Weirdest move by any defense: Phil Spector's lawyers had him simulate pointing a loaded weapon in order to prove that it couldn't possibly have happened. But all that's now left in the world's collective mind is the image of a weirdo with bad hair looking very comfortable aiming a gun into space— so comfortable, in fact, that he seemed almost comatose. They couldn't have done worse if they'd actually given him a loaded weapon and had him aim it at the jury. Inspiringly enough, he got off anyway. Shoot me.

The other most vivid image: Katie Holmes running for her life! I know she was just having fun as part of the New York City Marathon, but still, the sight of the gal racing and huffing and puffing made you mutter, "Keep going, girl! Get away!"

Reality TV is unreal: Lindsay Lohan was propelled into a self-destructive fast-lane life that always seems to have her teetering on the brink of oblivion. So what does mama do? She starts a reality show in which she pushes her youngest children into the same hideous situation! Meanwhile, Larry Birkhead won custody of Dannielynn because he seemed so much more genuine and caring than that other freak. So what does he do? He reportedly starts a reality show in which he thrusts the baby into the camera while greasing his pocket and press kit. Whatever happened to classy, ennobling shows like Anna Nicole's?
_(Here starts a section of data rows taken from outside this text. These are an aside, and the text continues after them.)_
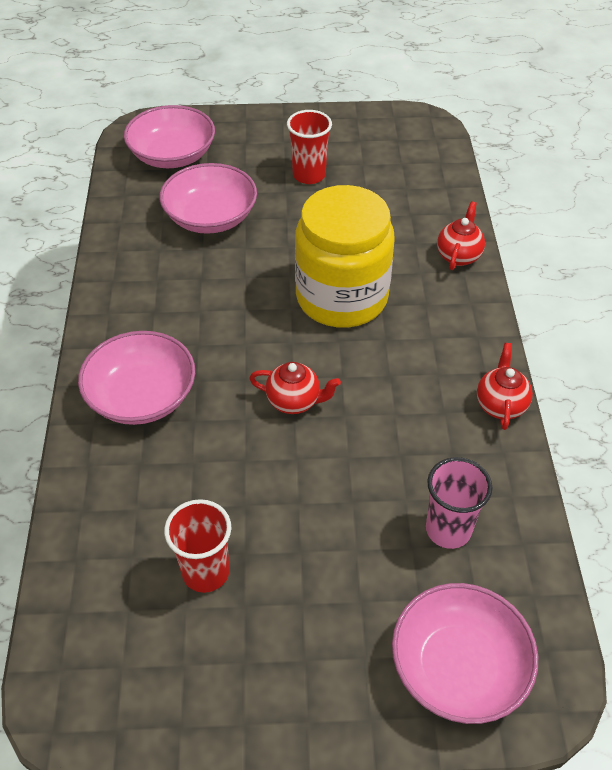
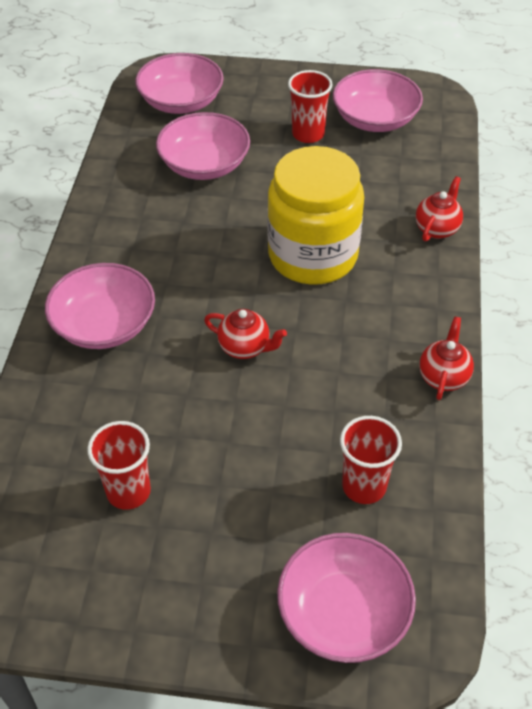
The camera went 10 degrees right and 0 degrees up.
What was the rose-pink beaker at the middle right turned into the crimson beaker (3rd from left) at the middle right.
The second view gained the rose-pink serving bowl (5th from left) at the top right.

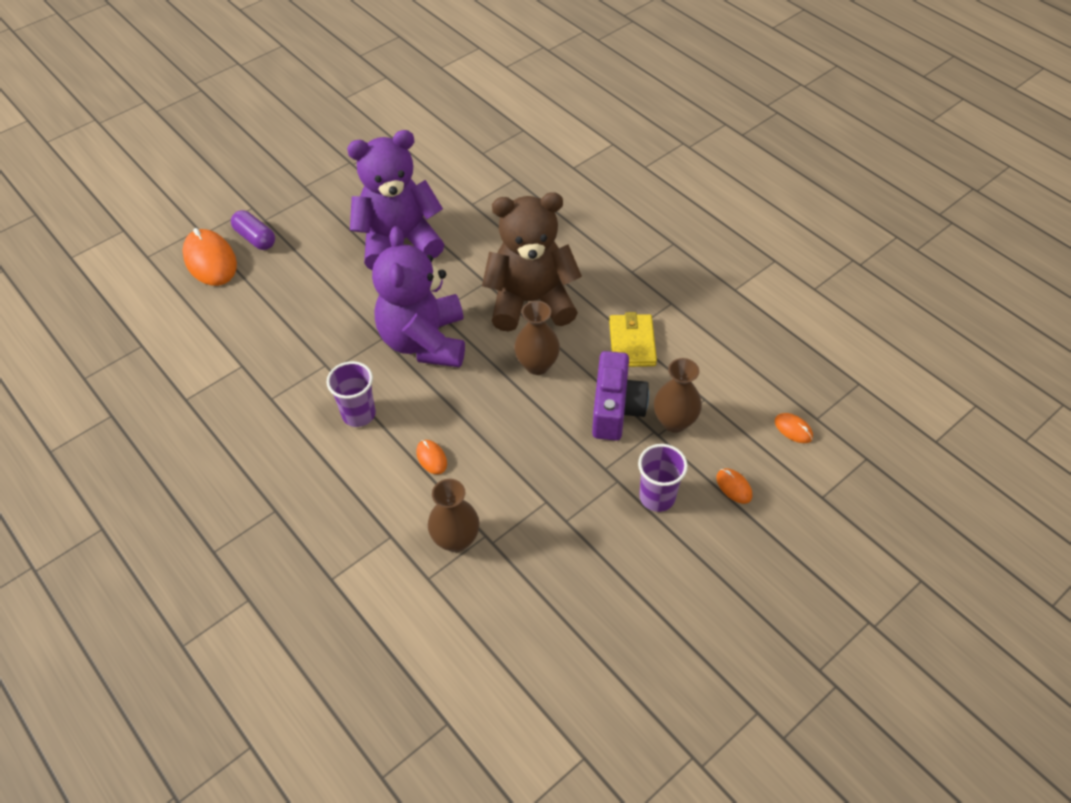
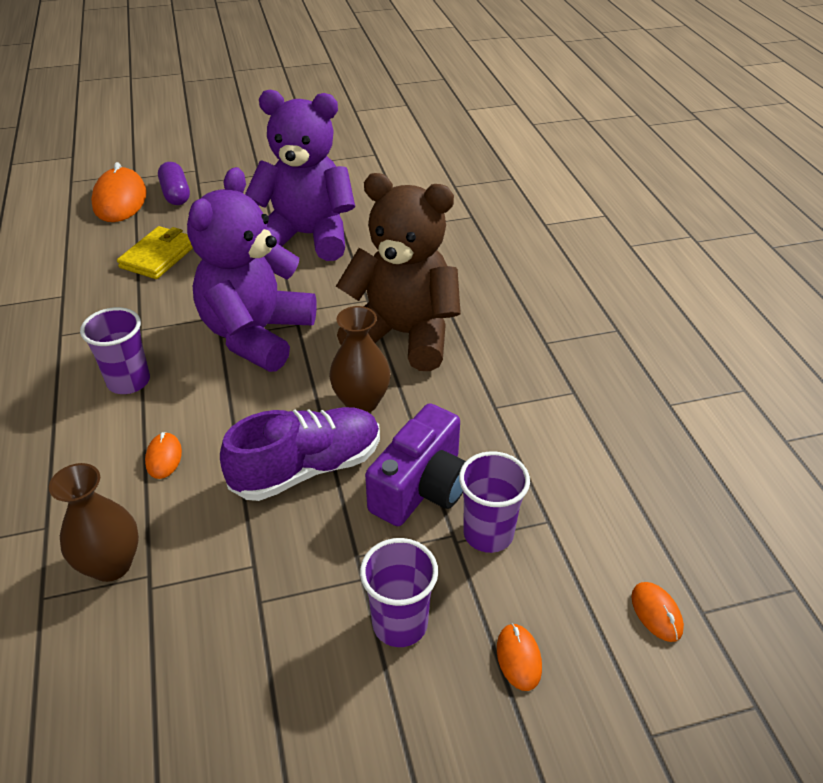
The camera went 25 degrees right and 10 degrees down.
The bright yellow card wallet ended up elsewhere, having gone from the centre to the top left.
Where the russet tall vase (3rd from left) stood at the centre, the purple beaker (3rd from left) came to stand at the centre.
The second view gained the purple lace-up shoe at the centre.

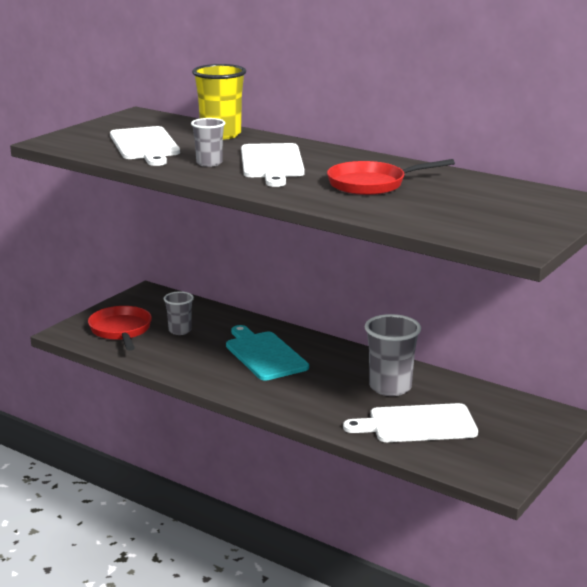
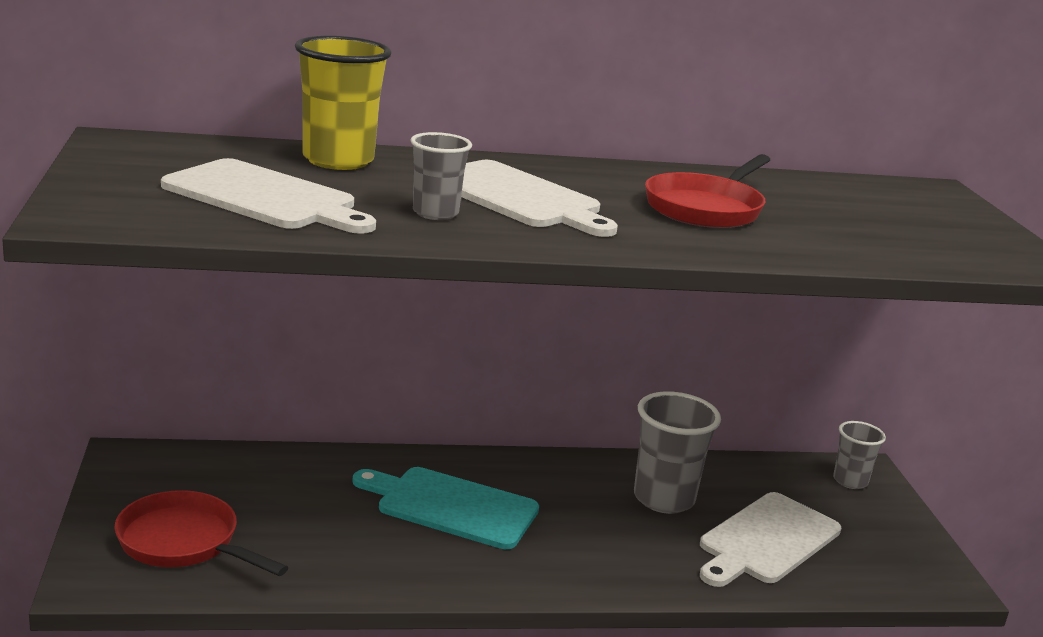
The camera went 45 degrees left and 0 degrees up.
The ash-grey beaker (1st from left in the first image) ended up elsewhere, having gone from the middle left to the bottom right.

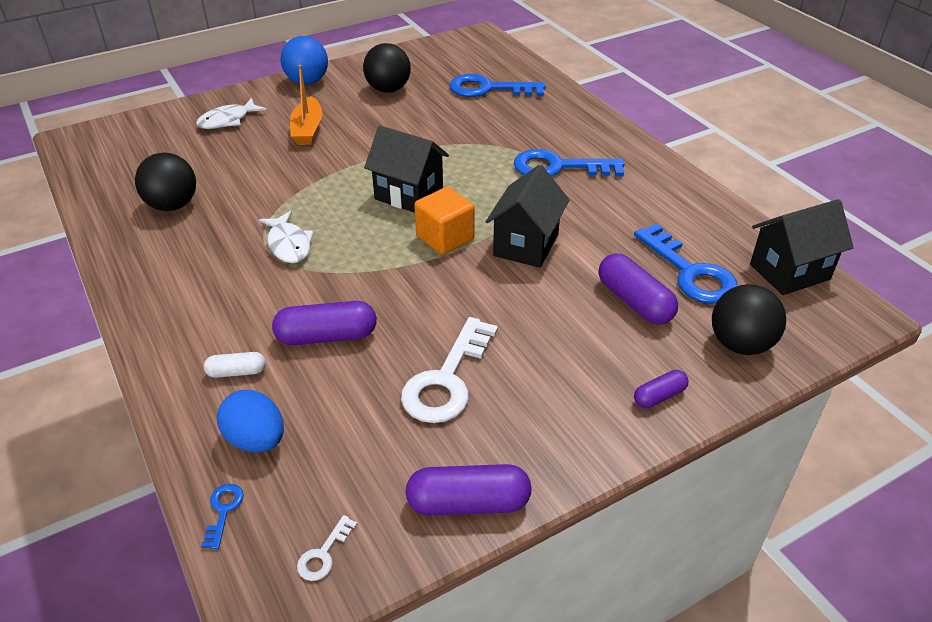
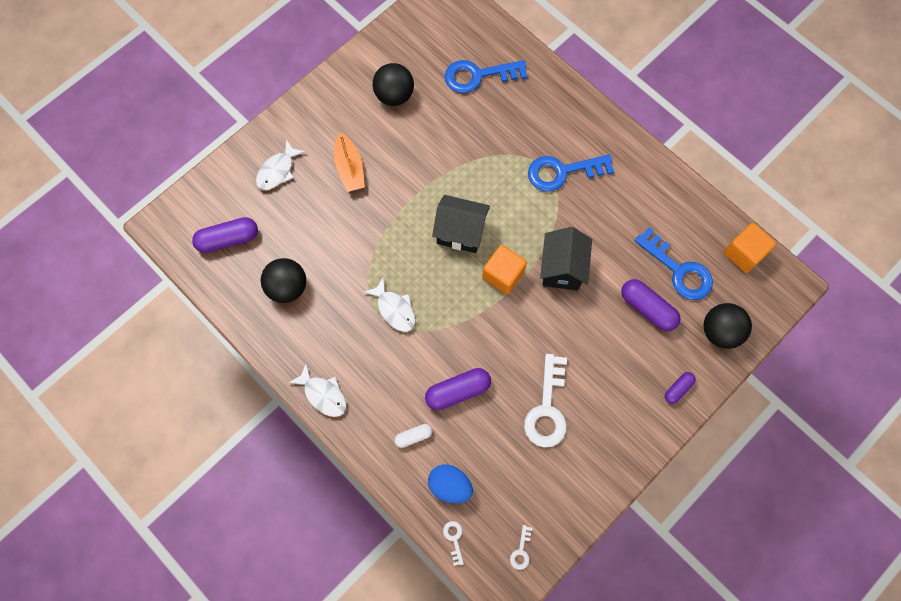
The camera went 15 degrees left and 30 degrees up.
What was the blue key (1st from left) at the bottom left turned into the white key (1st from left) at the bottom centre.
The second view lost the blue sphere at the top left.
The purple capsule (2nd from left in the first image) ended up elsewhere, having gone from the bottom centre to the middle left.
Where the jet-black house (3rd from left) stood at the middle right, the bright orange solid cube (2nd from left) came to stand at the middle right.
The second view gained the white toy fish (2nd from left) at the centre.

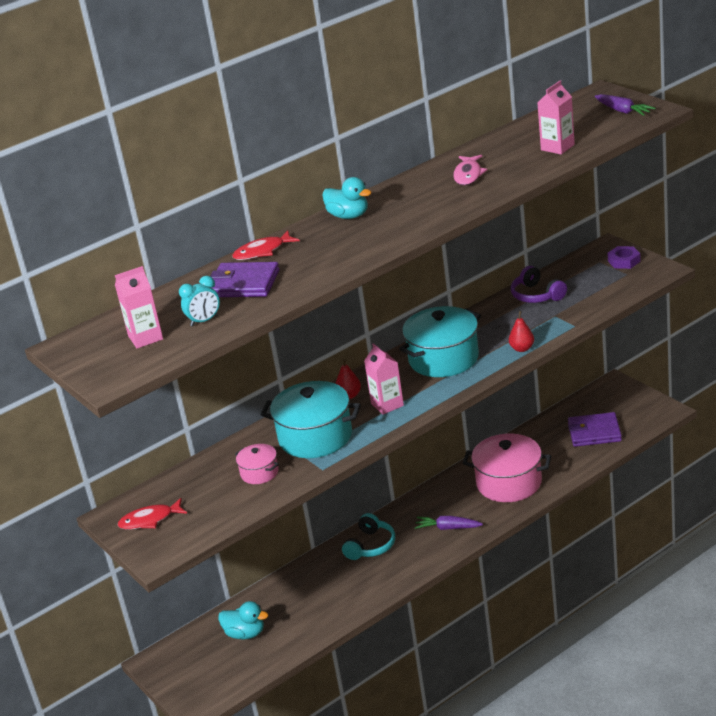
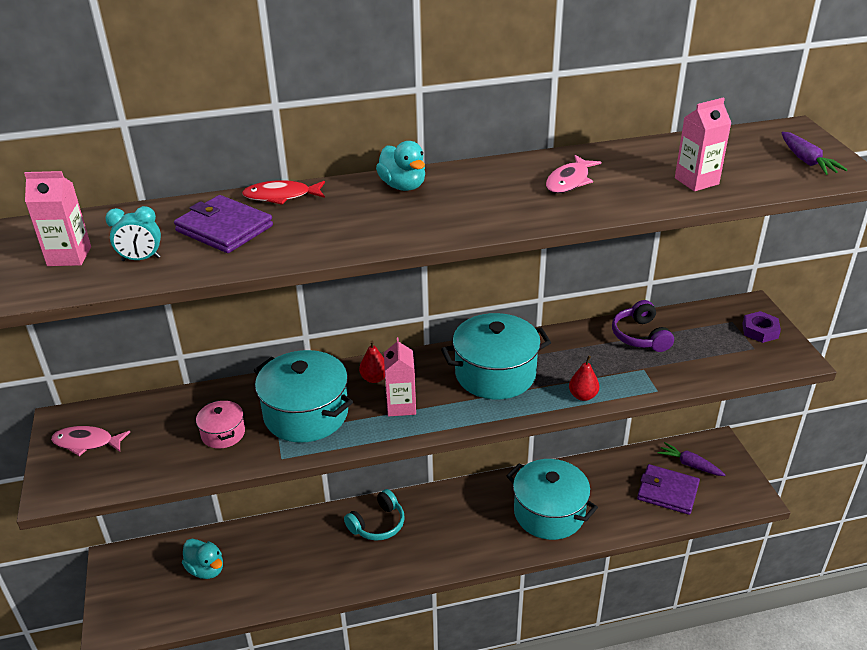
The camera went 20 degrees right and 5 degrees up.
What was the crimson toy fish (1st from left) at the bottom left turned into the rose-pink toy fish (1st from left) at the bottom left.
The purple toy carrot (1st from left) ended up elsewhere, having gone from the bottom centre to the bottom right.
What was the rose-pink cooking pot (2nd from left) at the middle right turned into the turquoise cooking pot (3rd from left) at the bottom centre.

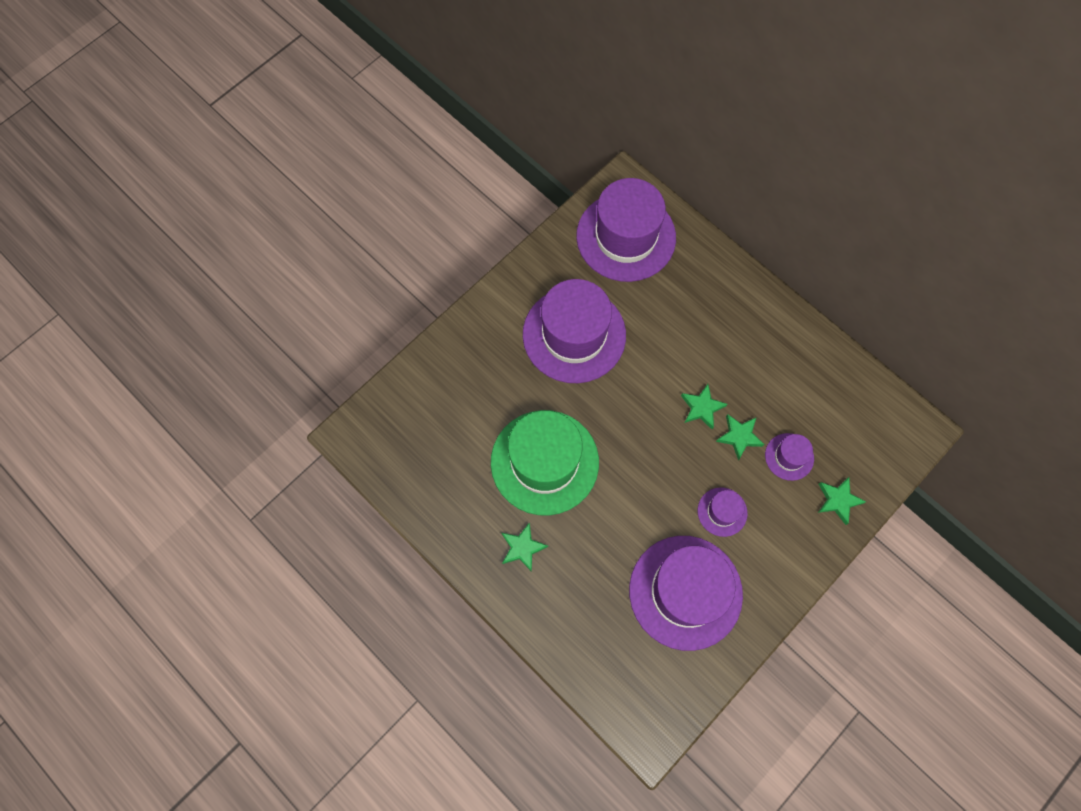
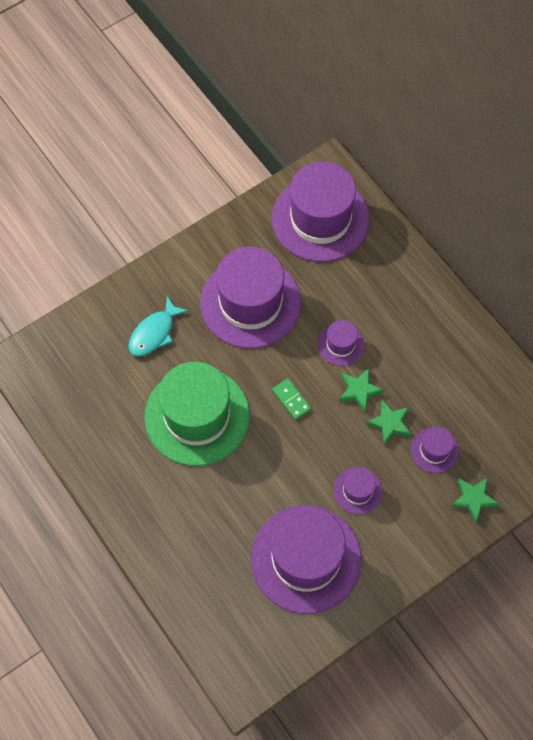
The camera went 10 degrees right and 5 degrees down.
The second view lost the emerald five-pointed star (1st from left) at the bottom centre.
The second view gained the turquoise toy fish at the middle left.
The second view gained the emerald domino piece at the centre.
The second view gained the purple tall hat (4th from left) at the centre.

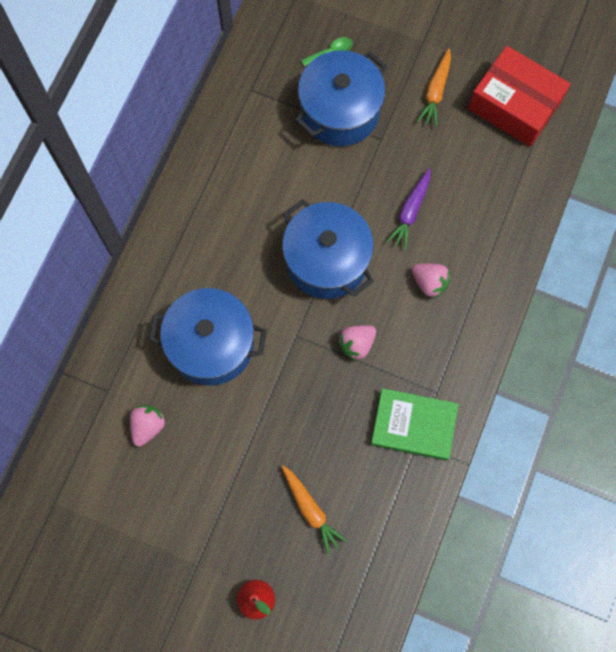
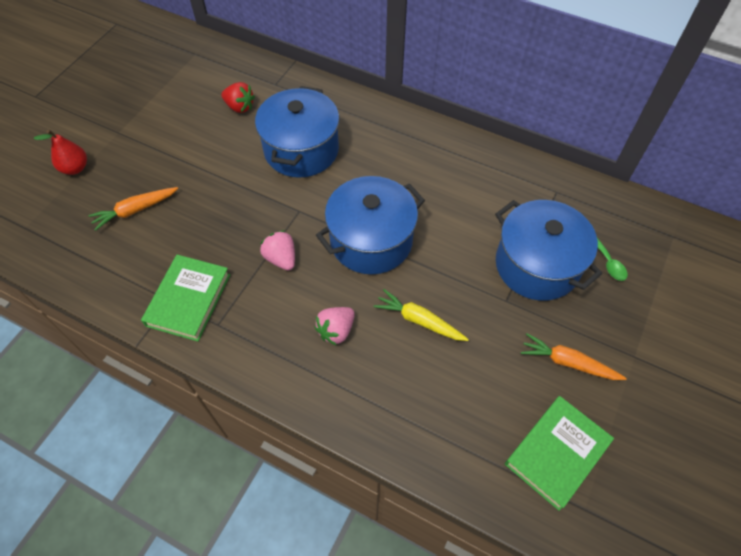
The camera went 95 degrees right and 15 degrees down.
What was the rose-pink strawberry (1st from left) at the middle left turned into the crimson strawberry at the top left.
What was the purple toy carrot at the top centre turned into the bright yellow toy carrot at the centre.
Where the crimson box stood at the top right, the emerald hardcover (2nd from left) came to stand at the bottom right.

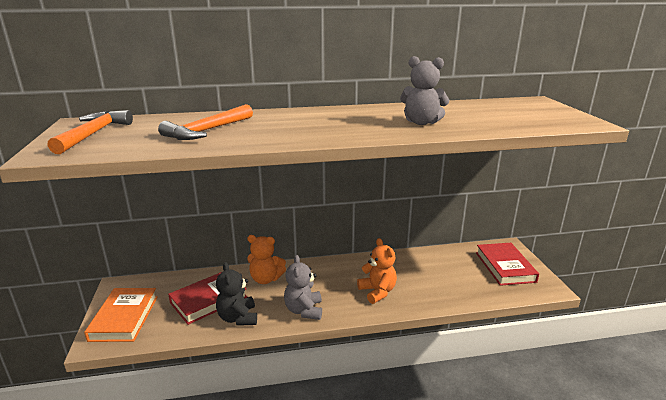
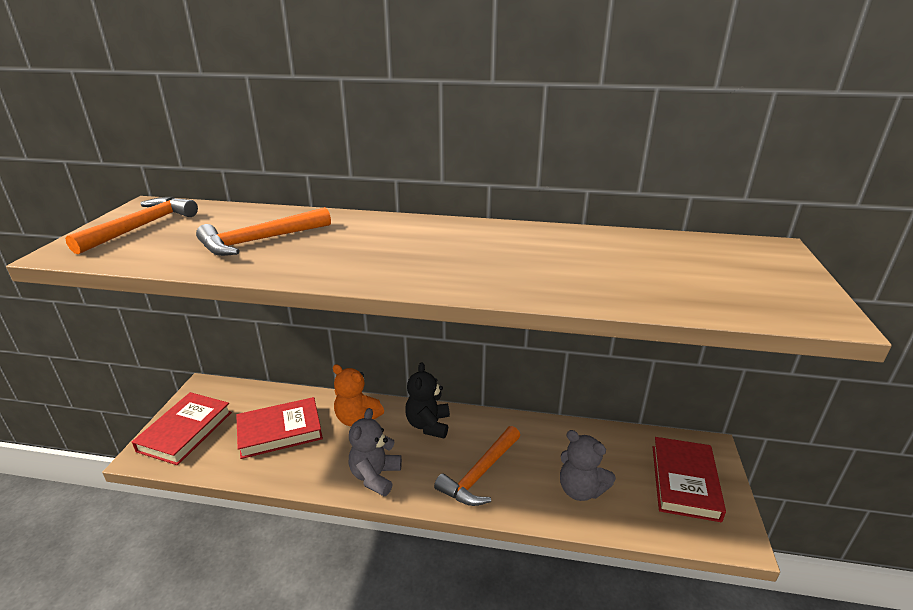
The camera went 20 degrees right and 5 degrees up.
What was the bright orange hardcover at the bottom left turned into the crimson hardcover (1st from left) at the bottom left.
The jet-black teddy ended up elsewhere, having gone from the bottom centre to the centre.
Where the bright orange teddy (2nd from left) stood at the bottom centre, the bright orange hammer (3rd from left) came to stand at the bottom centre.
The ash-grey teddy (2nd from left) ended up elsewhere, having gone from the top centre to the bottom centre.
What's with the guy who checks off your receipt as you leave Kmart?: He never matches it to the merchandise you're carrying! You could have bought one thing and piled 20 more into your bag, but all he cares about is seeing if you have a receipt—any receipt—so he can check it off and wish you a nice day. The K is clearly for kooky-krazy.

If only she'd lived, we'd now have . . . the blog of Anne Frank. Works for me.

WEB EXTRA

My NEXT year-end wrap-up—you know, for 2008—has already gotten a little boost thanks to a bit of nightlife news that just flew onto my runway. It seems party queenpins Susanne Bartsch and Kenny—who did fun, feathery, sexy bashes at Happy Valley, Room Service, and Arena—are reteaming for a Tuesday night event that'll start in the near future. I'll fill you in on it as soon as I take the glitter out of my colon (long story).

More gayola news: Justin Ocean is seguing from editor of the gay-bar mag Next to editor of Out Traveler. Sounds like a fun trip!